Then I felt as though God say to me, share your story, how did you get to this point. I am sure many of you think I have been a Christian since I was a young girl, but that is absolutely not true. I knew of God, I believed in God, but in no way did it qualify me as a Christian from God's Word (or would it get me into heaven). I think that many people out there are walking around thinking they are; but they don't know the real Jesus, and that breaks my heart! I know I didn't and that was where my struggle was. I have only been a Christian for less than a third of my life, not even half. I was baptized as a baby, I had my first communion at sixish, I attended CC classes on Wednesday mornings before school started until 8th grade (that was at a time the schools allowed us to go to our churches to attend class), I was married in a church, I have gone to church for funerals and weddings. I even recall praying a few times when I was scared or worried, or at holiday meals. But none of those made me a Christian. It took me having my heart-torn apart and feeling like I had nothing, that I started searching for why and what?

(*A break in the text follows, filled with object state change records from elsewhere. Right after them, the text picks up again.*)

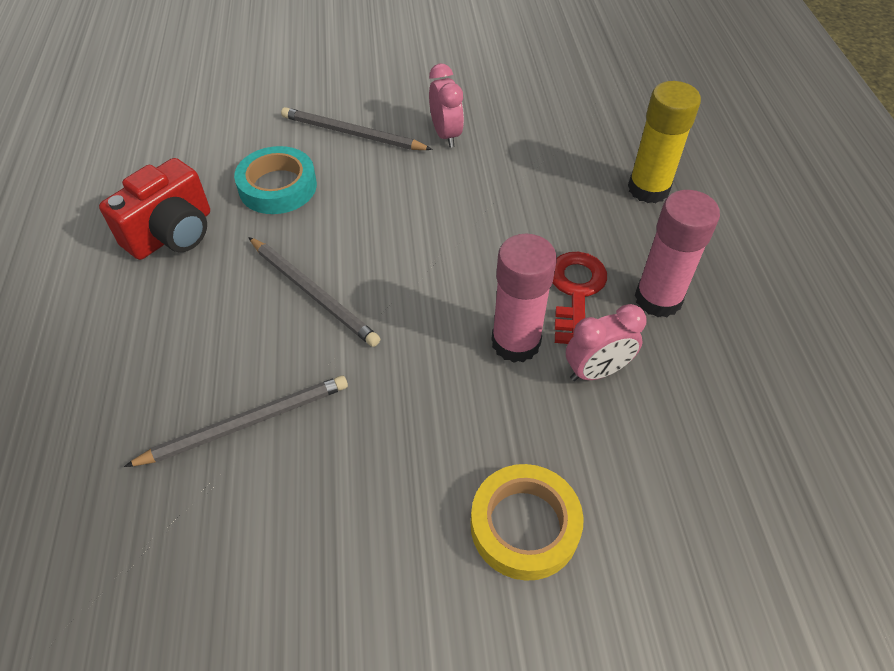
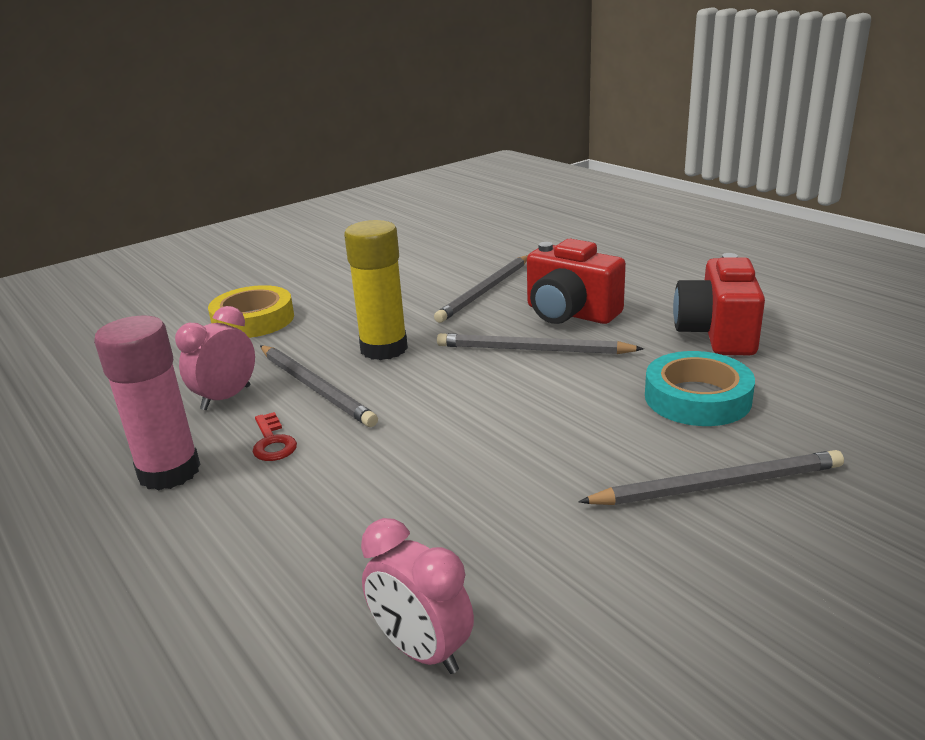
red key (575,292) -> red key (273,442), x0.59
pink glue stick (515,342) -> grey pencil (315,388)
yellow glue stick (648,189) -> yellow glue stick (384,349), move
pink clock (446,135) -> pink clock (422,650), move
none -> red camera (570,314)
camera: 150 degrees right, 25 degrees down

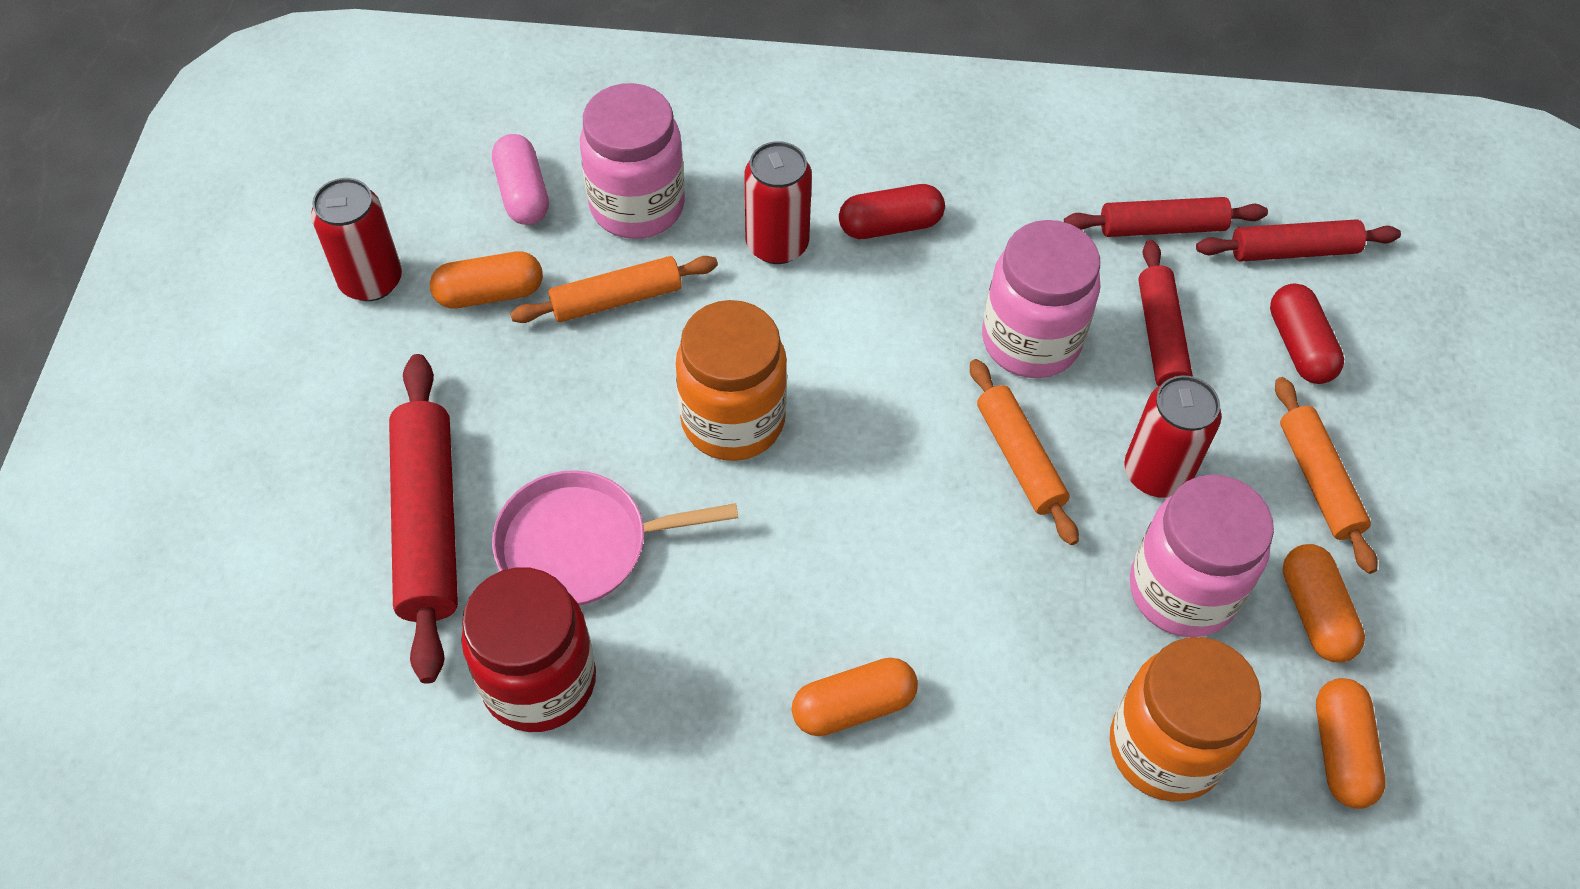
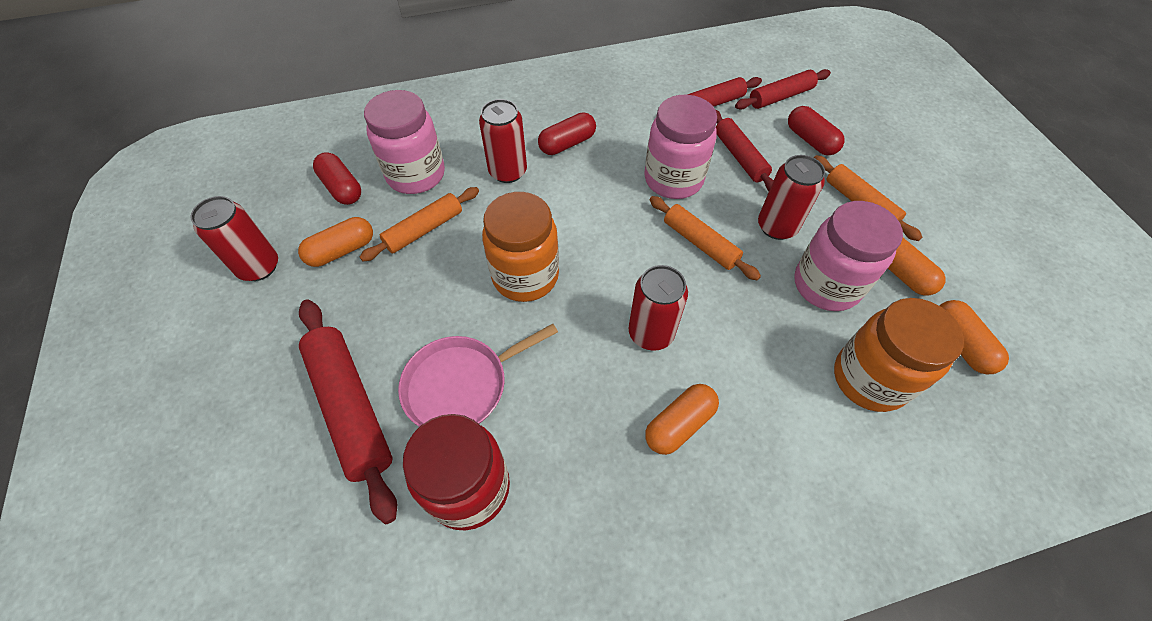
pink capsule (523,193) -> red capsule (342,188)
none -> red can (651,333)
camera: 20 degrees left, 0 degrees up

I am so thankful for my grandma who took me to church and introduced me to her pastor. My grandma bought me a Bible and I started meeting with the pastor one-on-one, and we went through the Bible. He shared with me, who Jesus was. That was the first time I ever had a Bible or read a Bible. You see those classes I attended when I was young, did not teach me to read the Bible or have a need for one, we used a book. I learned a lot, also had to relearn some things I was taught that were not right (even though I thought they were). After almost half a year of meeting with the pastor, I made the decision to accept the Lord Jesus as my savior. Now, I didn't wake up the next day and everything was perfect! That isn't how it works (remember Jesus said we would have troubles in this world~John 16:33). However, I did feel I had hope, that I was totally loved, I didn't have to worry, that I can live in peace here, all because of Jesus! Now, do not think for one second I have this Christian thing all figured out. I still worry from time to time, have trouble at times with feeling peace, struggle with impatience, get upset, and make bad decisions. But God, is transforming me, and I have been forgiven. This transformation process started out slowly for me, but God had a plan and always does.

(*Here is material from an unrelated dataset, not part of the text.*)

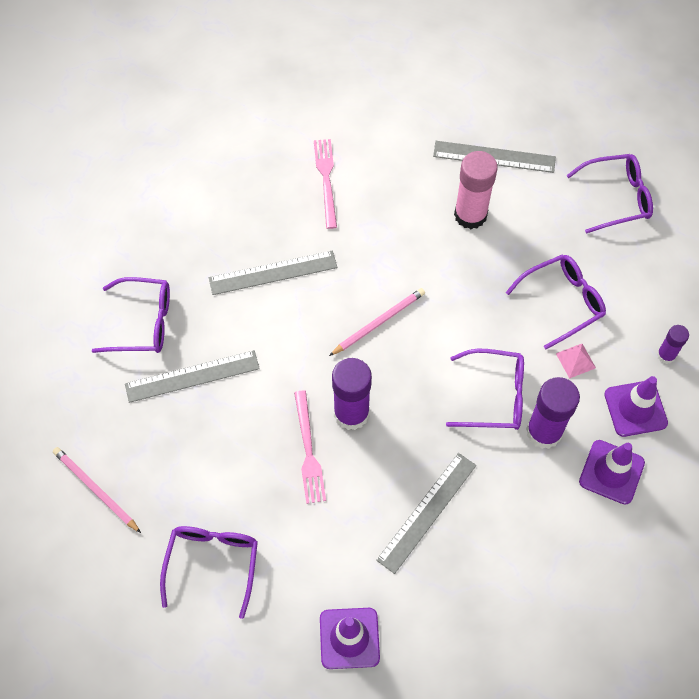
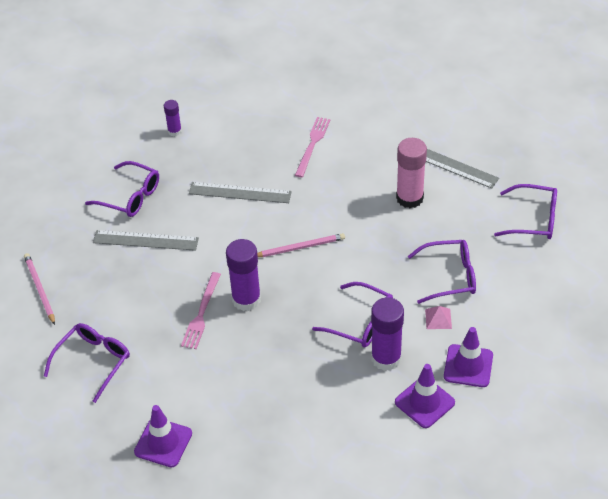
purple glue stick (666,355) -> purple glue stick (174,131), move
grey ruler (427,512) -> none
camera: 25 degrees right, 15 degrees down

Shortly after being saved, I started helping out in youth ministry and studying my Bible on my own, but still didn't attend church much. I felt I didn't really need it, I was good on my own so to say. Then I married my husband and we moved out of state. Life changed greatly, new surroundings, culture change (yes moving from a small Minnesota farm town to Houston is a culture change), no family, no friends, no career, and a husband who worked a lot. Yes eventually I made friends and got a job. But it was a few years before I got back into church. It seemed like God just ripped all the things that I felt I needed, things of comfort, but what I see now, is how much it grew me. God was making me go through a transformation and HE still is transforming me. I tried a few times to attend church, but it was so awkward going by myself, so I gave up. After I had my daughter, we moved once again (oh and several times before that too) to a small town in Texas. In walking distance was a church. I met a woman, who became a friend, and was invited to MOPS. It was just what this mama needed. God put me in a circle of Christian women, my faith took off in leaps it felt. I started attending church regularly, I got involved, I was asked to be on staff at the church. I tell you that was the best couple years of living in Texas, I was ready to call this place home! But God, again had another plan. We ended up in Kentucky! I know what you are thinking because I was, what is in Kentucky? Well let me tell you there are some awesome people their! God put us in a Baptist church when we moved there, it was a church again in walking distance. I went in to ask about AWANA for my daughter with no intentions on attending that church, but you know God He can sometimes be funny (that is a story for another day)! So yes, we joined church their. God led me to start a mom ministry, because there were none in that area. However even greater than that God led me to get baptized. You see when I accepted Jesus 16 years ago, I never got baptized, that wasn't something the church I attended didn't practice. However, after reading the Bible about it and praying, I knew it was the right thing to do! Even better than that, a couple years after that my daughter and husband followed through. Let me tell you this journey of faith, has been a wild ride at times. There have been times I didn't follow God closely or believe HIM, but HE never gave up on me.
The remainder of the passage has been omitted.